Sequels as inevitable entities for pushing forth with well-remembered characters are not a bad idea on paper. The opportunity for an audience to connect with and explore new angles of old characters would be an interesting chance for those with genuine promise. John Connor and The Terminator have had their ups and downs in recent years, but Terminator 3: Rise of the Machines still alludes the two categories Terminator films usually fall to. Either engrossingly brilliant bits of nostalgic entertainment or horrific cash-grabs that shove the heroics of Arnold Schwarzenegger into cut and paste packages, sometimes without his screen presence. Jonathan Mostow does well to mount both issues and provide a shaky offering that avoids all the major pitfalls the series would soon see. 

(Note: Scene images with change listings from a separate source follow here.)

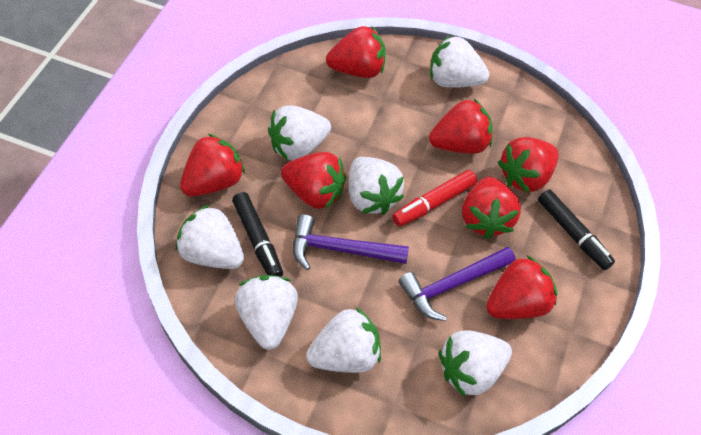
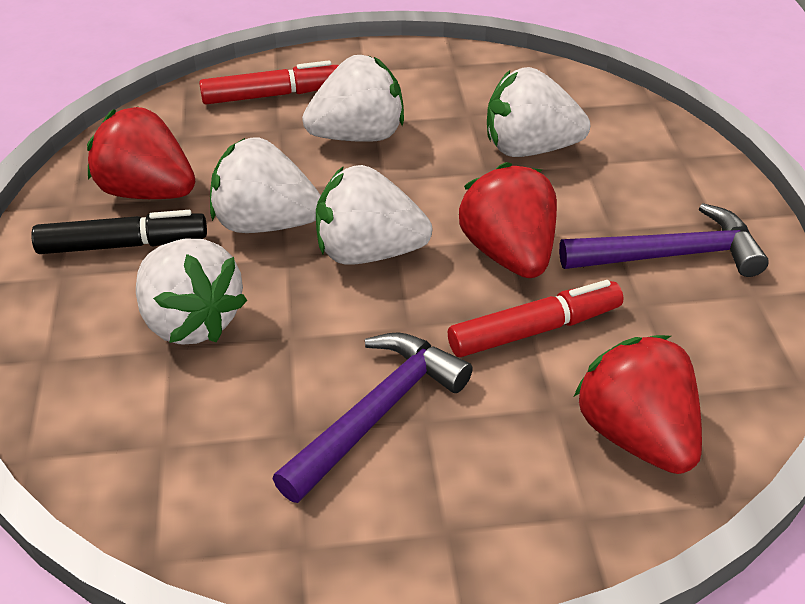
black marker: 2 -> 1
red marker: 1 -> 2
red strawberry: 7 -> 3
white strawberry: 7 -> 5

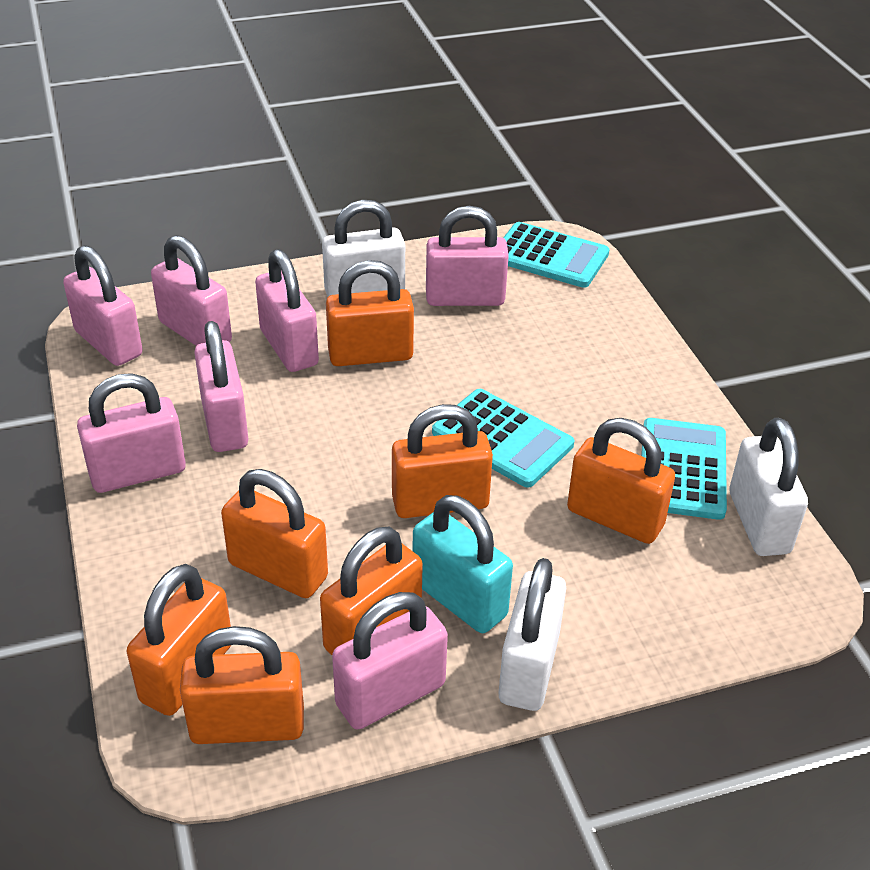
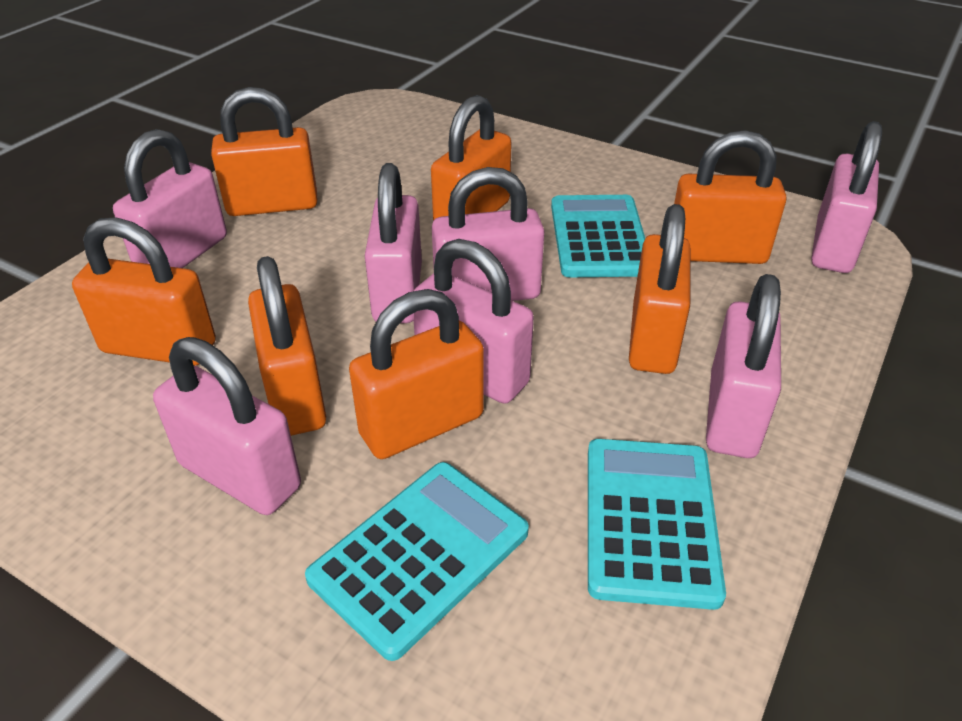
turquoise padlock: 1 -> 0
white padlock: 3 -> 0

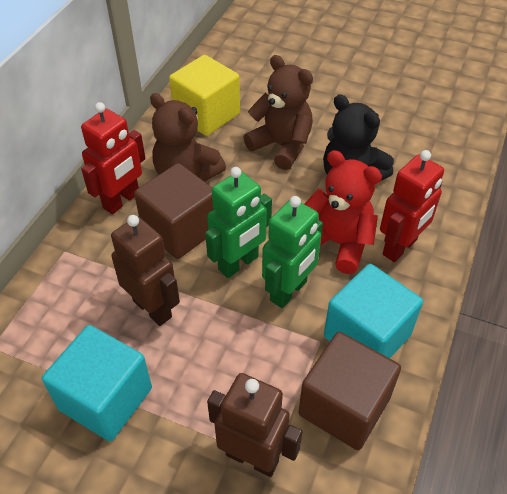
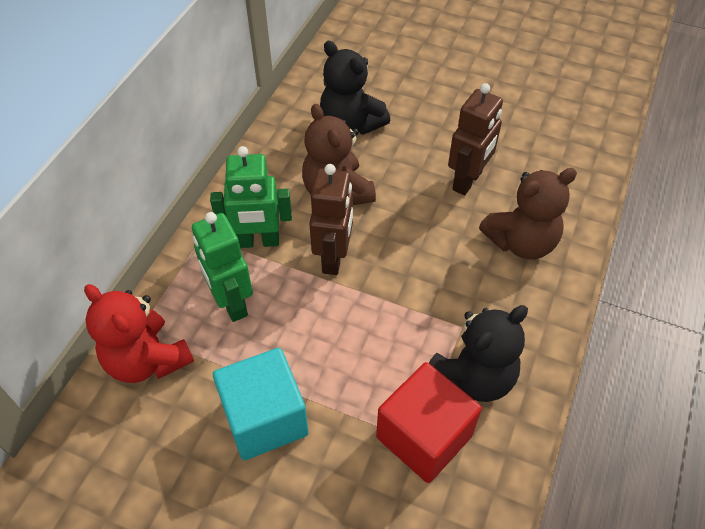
black teddy bear: 1 -> 2
brown cube: 2 -> 0
red cube: 0 -> 1
red robot: 2 -> 0
turquoise cube: 2 -> 1
yellow cube: 1 -> 0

Enticingly over the top at times, the callbacks to the original two features are an unnecessary inevitability. “Do you want to live?” rather than “Come with me if you want to live,” the iconic scenes dumbed down for cheap comedy knocks that will elicit nostalgia for the old films but give the new characters a sense of direction. No longer are they placeholders but real, breathing people. Ironically the best characters are those that are meant to be robotic. Schwarzenegger has that wry humour about him as he did in the first two films, but it is dumbed down a tad more than it should be. He is strong in action scenes alongside Kristanna Loken’s T-X, a surprisingly good and simple character that would fail to be replicated in Terminator: Dark Fate.  

What they do replicate is a strong sense of fun. The plot may suffer for it and the CGI may look dated, but at least Terminator 3: Rise of the Machines is simple enough to follow as an independent project and fun enough to engage with. Ignore the many strings attached and the botched references to previous projects and the Schwarzenegger-led robot road trip is rather fun. Mostow plays fast and loose with what is and is not believable. He has range considering one character has a flamethrower built into their ever-morphing arm, but the back and forth between Connor and the new, memory wiped The Terminator (Schwarzenegger) is a strain.  

By no means bad, but no great stretch or leap for the franchise. It all gets a bit sleek towards the end, a little too Robocop with its antagonists and that sci-fi silver many science-fiction films of the time would rely on is present. It hurts Mostow’s feature more than it should. He fails to present Terminator 3: Rise of the Machines with a new identity. He proves, through the setting and mood, that it is their fault more than his own. That The Terminator was more than ready for a shot at the modern age but incapable of an adaptation that skyrockets Governor Schwarzenegger back to the action-packed intensity he was so well known for. The Terminator has died more times than most movie characters, and has come back weaker and weaker every time, but at least Terminator 3: Rise of the Machines is a breezy and braindead action flick. It knows its place, and its place is entertaining.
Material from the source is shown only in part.